What changed? Most economists answer two things: price and technology.
It’s a simple rule of economics that when the price of something
increases, the value of producing and selling that something will
increase, and eventually more of the something will hit the market.
Even accounting for general inflation, oil prices rose five-fold
between 1970 and today. This has made finding and pumping oil much,
much more profitable. So oil companies are willing to spend more to
access oil in places they wouldn’t have considered decades ago.

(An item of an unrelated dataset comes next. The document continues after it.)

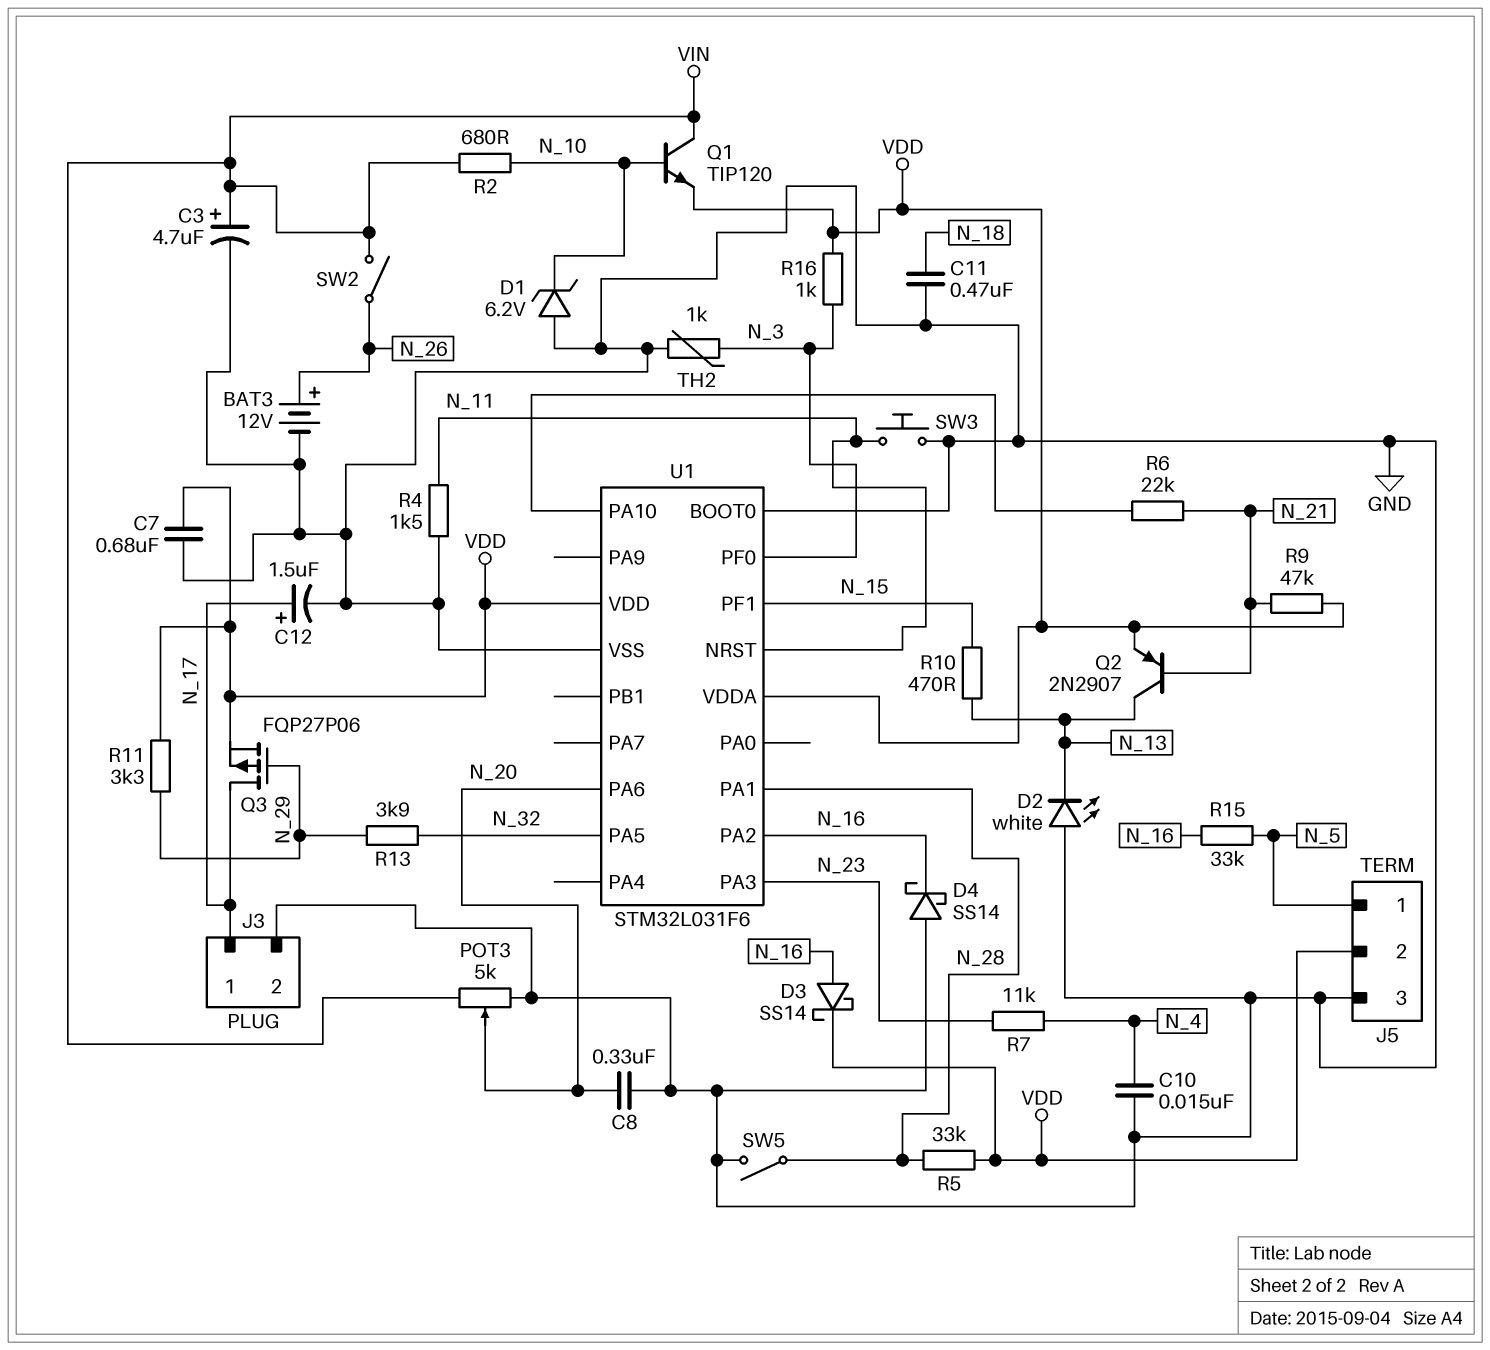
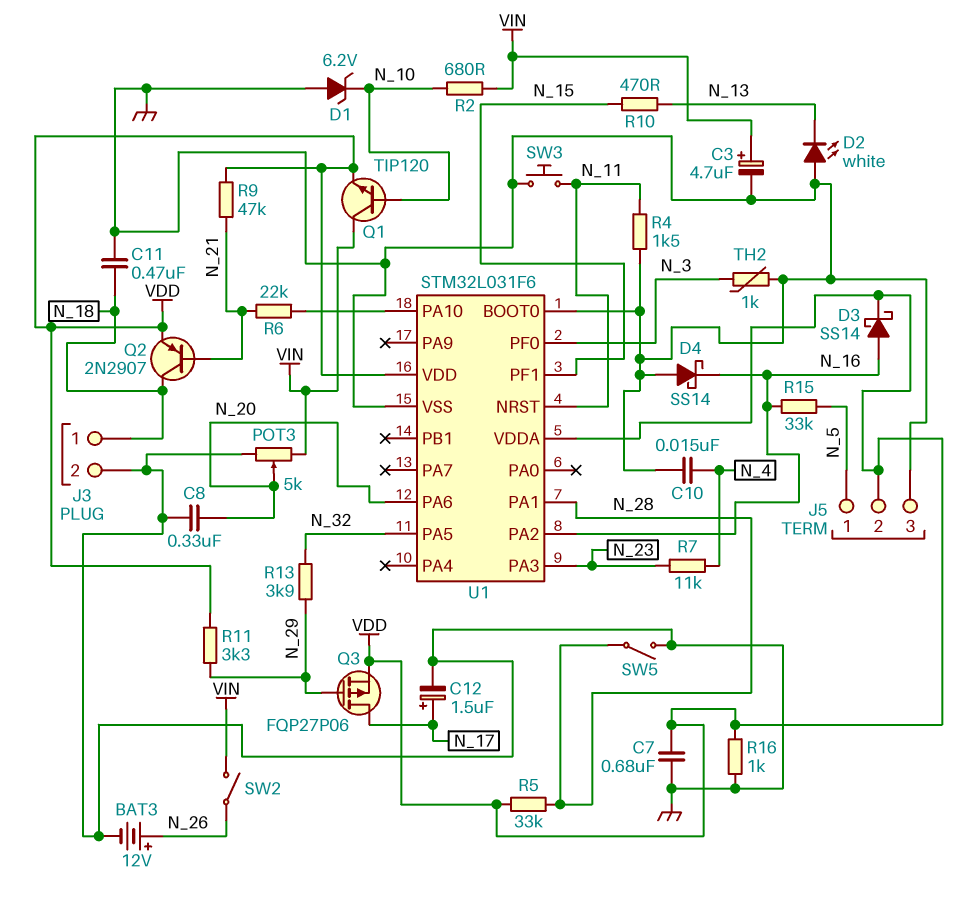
J3 pin 1: N_17 -> N_18
Q2: PNP 2N2907 (B N_21, C N_13, E VDD) -> PNP 2N2907 (B N_21, C N_18, E VDD)
R16: 1k (N_3, VDD) -> 1k (GND, VDD)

At the same time, the technology for finding and producing oil and
other energy sources, like natural gas, has dramatically improved,
especially in the last 20 years. Deposits of energy that drillers
previously couldn’t reach can now be tapped. And even if the costs of
doing so are high, high energy prices make the deal a winner for the
companies.

The big energy production gains in the country have been seen in oil
(up almost 20 percent in the last year) and natural gas (also up
almost 20 percent in the last five years).

To date, North Carolina hasn’t participated in this domestic energy
boom from oil and natural gas. But many think we should. Although
estimates are highly uncertain, some analyses indicate the state has
the largest off-shore supplies of oil and natural gas of any state on
the east coast. There are also government estimates of significant
on-shore gas supplies in the central part of the state. Recognizing
the caveat that estimates are highly variable, reports indicate that
full development of these energy resources could support as many as
50,000 jobs in North Carolina.

So what’s stopping us? There are several factors. For one, North
Carolina doesn’t control the ability to drill and access ocean energy
reserves. Federal approval must be obtained. There are also important
environmental issues with both off-shore and on-shore energy
development. Concerns about accidents, drilling failures and
contamination of water supplies are real issues that worry the coastal
tourist industry and households who live in potential drilling areas.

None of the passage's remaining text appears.